We all want real, authentic, deep connections, and in order to achieve that, we have to be who we are–not who we think the world wants us to be. That fake mask will never, ever be as interesting, fascinating, enveloping or beautiful as the real you.
Being real looks like:
- acknowledging your current thoughts and feelings
- understanding your inherent worth and value to others
- giving someone all of you rather than a shadow of you
We practice being real by:
- speaking our truth, moment to moment
- being vulnerable and opening up rather than hiding and dicing parts of ourselves away
- letting others work through their own feelings and thoughts without taking responsibility for them or trying to sway them in a certain way
What are we to trust in? We’re to begin trusting that the world is a safe place, that others inherently love us, and that everything that happens holds a higher purpose.
We trust that others have their own inner guidance as we do, and that we don’t need to fill that place or do anything beyond what we’re being pulled towards.
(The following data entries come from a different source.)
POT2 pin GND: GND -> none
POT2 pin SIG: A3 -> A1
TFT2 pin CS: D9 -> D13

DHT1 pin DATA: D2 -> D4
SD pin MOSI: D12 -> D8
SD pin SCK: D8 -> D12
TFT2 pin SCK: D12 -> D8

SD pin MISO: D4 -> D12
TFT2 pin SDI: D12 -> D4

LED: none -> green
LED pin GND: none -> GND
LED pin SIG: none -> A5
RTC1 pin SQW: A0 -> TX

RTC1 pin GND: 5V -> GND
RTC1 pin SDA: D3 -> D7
Trusting that we don’t have to have it all figured out, for ourselves and definitely not others. That what others say or think about us is not an accurate reflection of who we really are.
The whole world could hate you, but if you trusted that their higher selves loved you, you could find understanding in their confusion. That’s all it ever is when we’re separated from our true nature of loving awareness–confusion.
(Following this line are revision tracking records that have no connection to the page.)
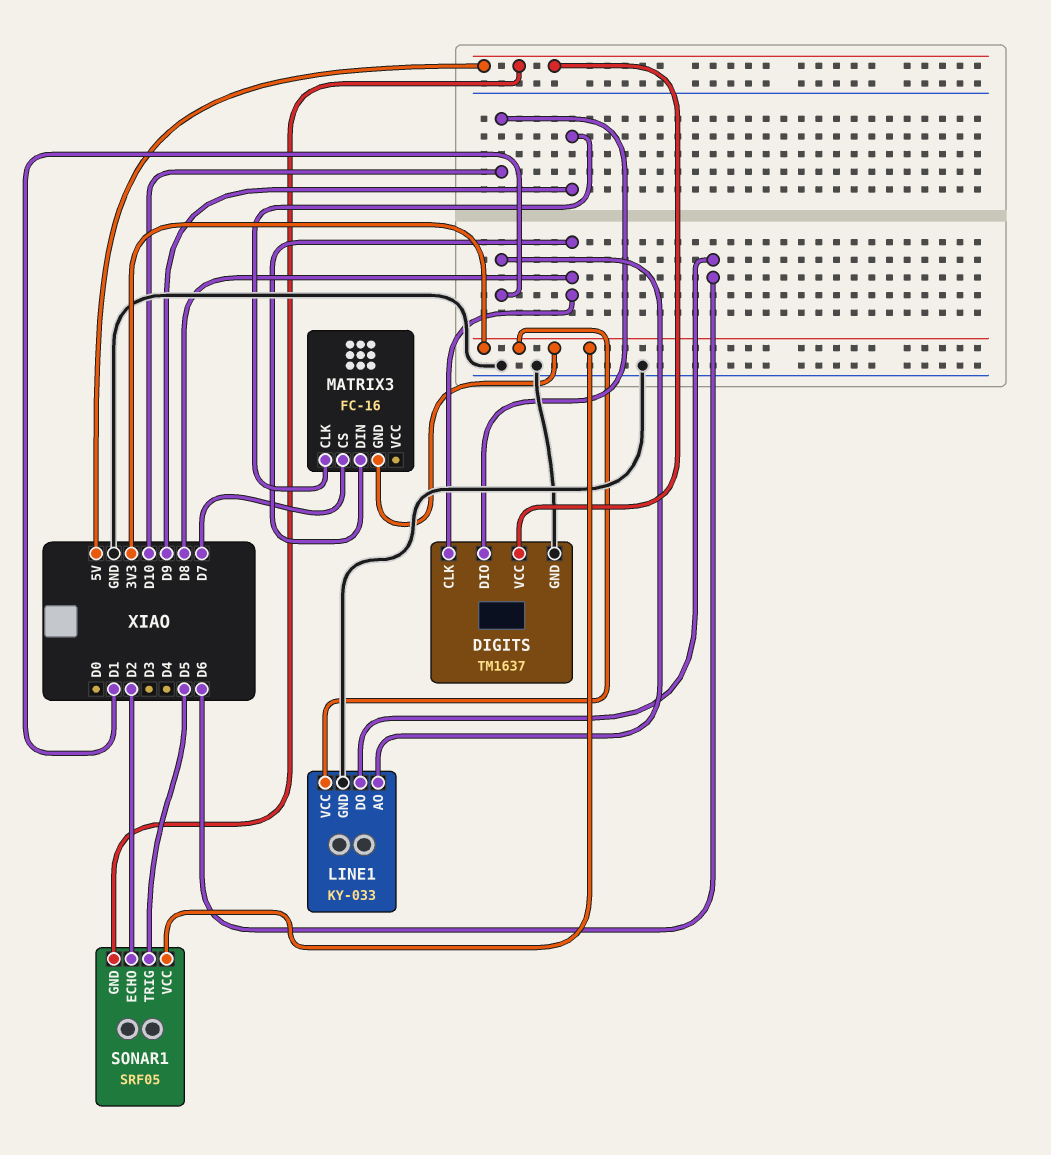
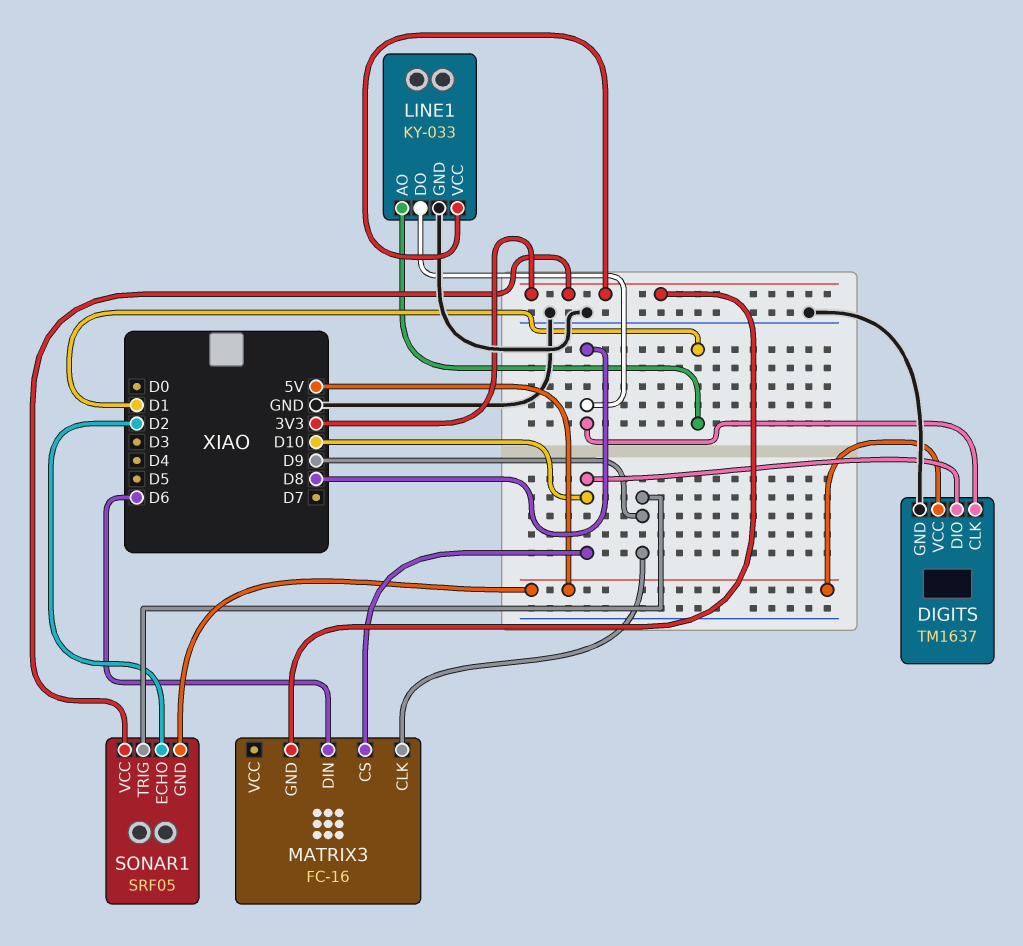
LINE1 pin DO: D6 -> D8
MATRIX3 pin CS: D7 -> D10
MATRIX3 pin DIN: D8 -> D6
SONAR1 pin TRIG: D5 -> D9

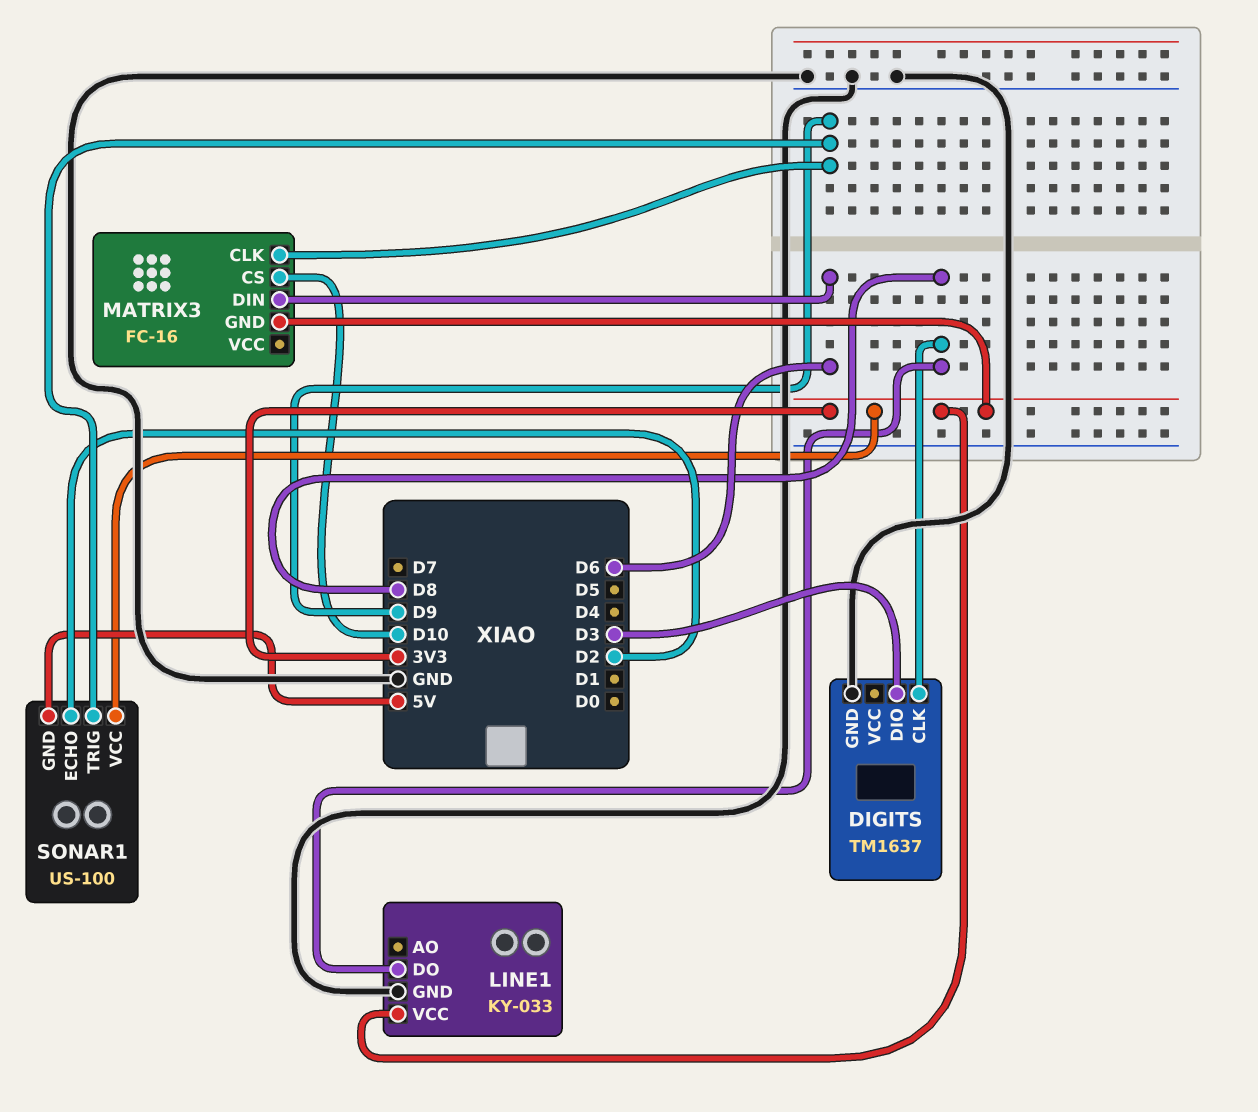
DIGITS pin DIO: D10 -> D3
DIGITS pin VCC: 5V -> none
LINE1 pin AO: D1 -> none
SONAR1: SRF05 -> US-100

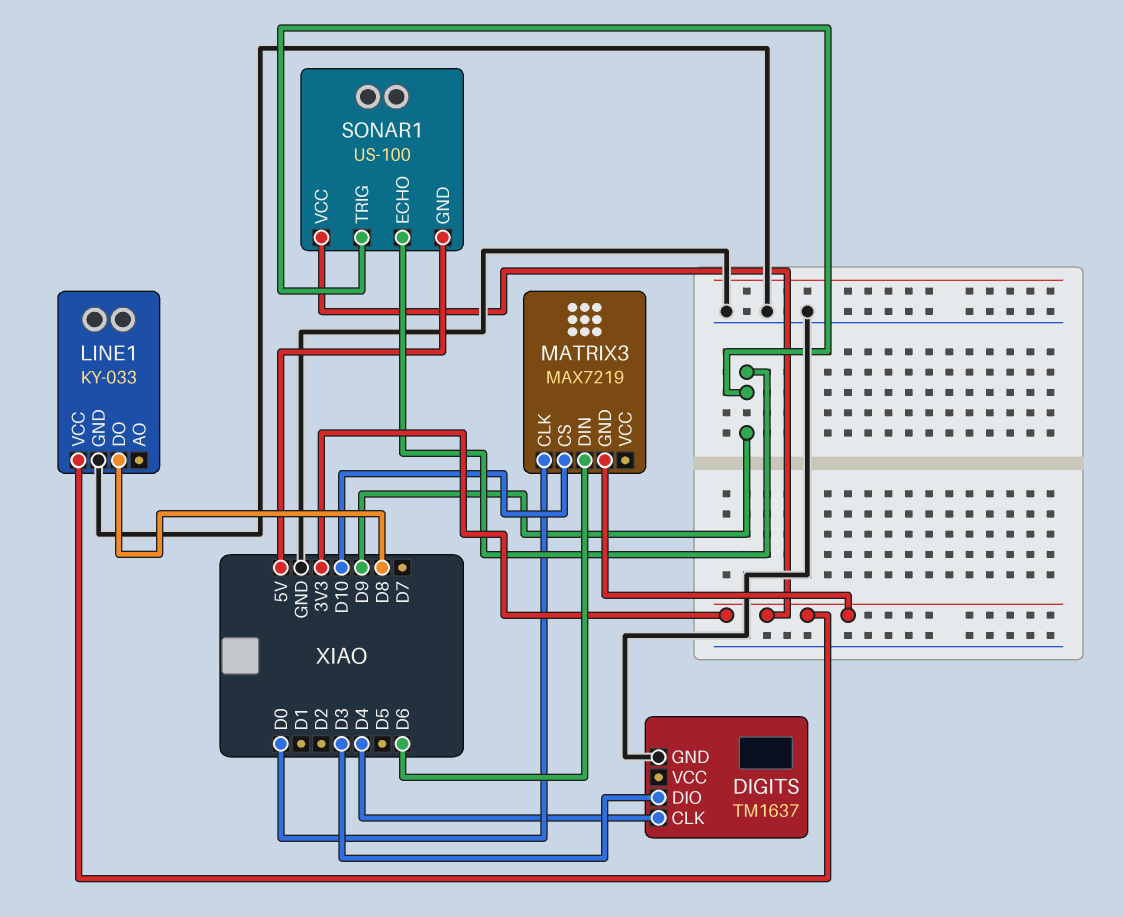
DIGITS pin CLK: D8 -> D4
MATRIX3: FC-16 -> MAX7219
MATRIX3 pin CLK: D9 -> D0
SONAR1 pin ECHO: D2 -> D9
Trust in love, in things unseen, in your higher self and guidance, and in divine unfolding.
Trusting looks like:
- believing the world is a safe, loving place
- understanding on a higher level that you are loved by everyone, even if they don’t realize it
- knowing that everyone has their own inner guidance, just as you do
We practice trusting by:
- assuming the best in ourselves and others
- not taking personal offense at what others say and do
- realizing that others don’t need to be rescued by you
Thank you for reading, I hope you enjoyed this article and found something to take away with you.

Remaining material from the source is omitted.